APIs in R
R can be used to access, download, and prepare data for analysis.
One method for gathering data is to use an API. Many sites and organizations, like Twitter, Wiki, AirNow, etc. offer a method for programmers to access and gather data (including text data).
The following code will show how to use an API in R to access data from a site called AirNow. Keep in mind that you can use similar methods to access data from any site/application that offers an API option. Each site/app has its own documentation, endpoints, and parameters. To learn these, it is best to read the documentation for any site/app you plan to access via API.
################# Gates
## Use R to access data with an API
#install.packages("twitteR")
#install.packages("ROAuth")
#install.packages("rtweet")
library(rtweet)
library(twitteR)
library(ROAuth)
library(jsonlite)
## First - go to
## https://docs.airnowapi.org/webservices
## Register
## Log in
## Then click Web Services
## Option 1: Use the site to BUILD the URL
## https://docs.airnowapi.org/forecastsbyzip/query
## !!!!!!!!!!
## You will need a KEY - therefore you must register first as
## !!!!!!!!!!
## noted above.
#install.packages("httr")
library("httr")
library("jsonlite")
## Get the data
## BUILD THE URL
base <- "http://www.airnowapi.org/aq/forecast/zipCode/"
format<-"text/csv"
zipCode="20002"
date="2022-01-16"
API_KEY="D9A You key here 8C2C7"
distance="25"
call1 <- paste(base,"?",
"format", "=", format, "&",
"zipCode", "=", zipCode, "&",
"date", "=", date,"&",
"API_KEY", "=", API_KEY, "&",
"distance", "=", distance,
sep="")
(call1)
AirNowAPI_Call<-httr::GET(call1)
(AirNowAPI_Call)
(MYDF<-httr::content(AirNowAPI_Call))
## Print to a file
AirName = "AirFileExample2.csv"
## Start the file
AirFile <- file(AirName)
## Write Tweets to file
write.csv(MYDF,AirFile, row.names = FALSE)

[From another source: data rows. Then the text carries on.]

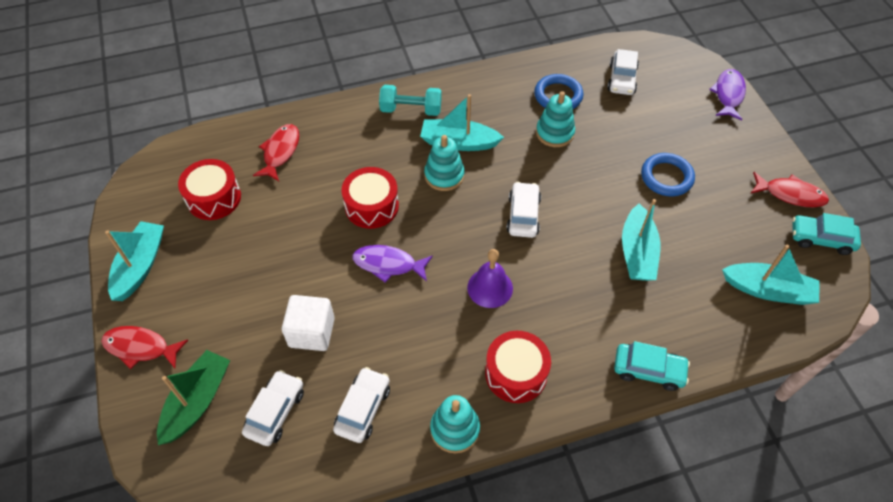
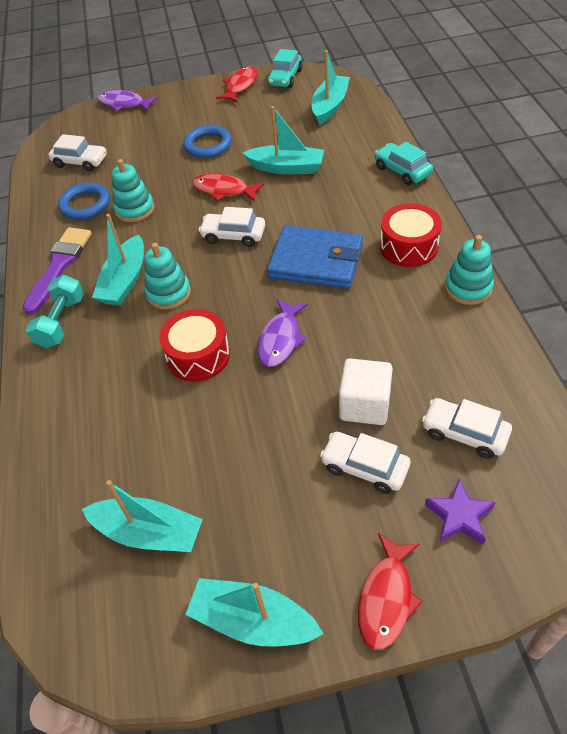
camera: 80 degrees left, 5 degrees down
(197, 401) = (459, 516): green boat -> purple star
(214, 198) = (148, 533): red drum -> turquoise boat
(280, 152) = (87, 456): red fish -> red fish (224, 190)
(363, 409) = (454, 356): white car -> white car (364, 467)
(476, 94) = (59, 266): none -> purple brush
(490, 288) = (316, 261): purple bell -> blue wallet
(648, 370) = (402, 171): turquoise car -> turquoise car turned 60 degrees counterclockwise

#####################################################################
## Open the file, read the data, and create a dataframe for analysis
#####################################################################
## Technically, we already have all of this data in MYDF. Have a look
MYDF
## But, let's read it in anyway to see how that works.
## This is where the data is located on MY computer ;)
filepath="C:/Users/profa/Desktop/GatesBoltonAnalyticsSite/DATA/AirFileExample2.csv"
(AirNowDataFrame <- read.csv(filepath))
## Is this a dataframe? Let's check
str(AirNowDataFrame) ## Yes!
##What are the data types of the variables?
## We can see that DateIssue is type "chr".
## That's not right and to CLEAN this we will need to change it to a date type
AirNowDataFrame$DateIssue <- as.Date.character(AirNowDataFrame$DateIssue)
## There are many data types that will need to be corrected. This is common
## and always part of cleaning and preparing data.
## We can change statecode to factor type
AirNowDataFrame$StateCode <- as.factor(AirNowDataFrame$StateCode)
## When you are done making all needed changes - check the types again
str(AirNowDataFrame)
## This data is NOT yet ready for analysis. You have a column (variable)
## called "Discussion" that contains text data.
## One option for this is to remove the column, save it as csv,
## and then vectorize it as well. Here, each row in Discussion is
## the same - but this will not always be the case - especially
## with a larger dataset.
AirNowDataFrame
AirNowDataFrame$Discussion[1]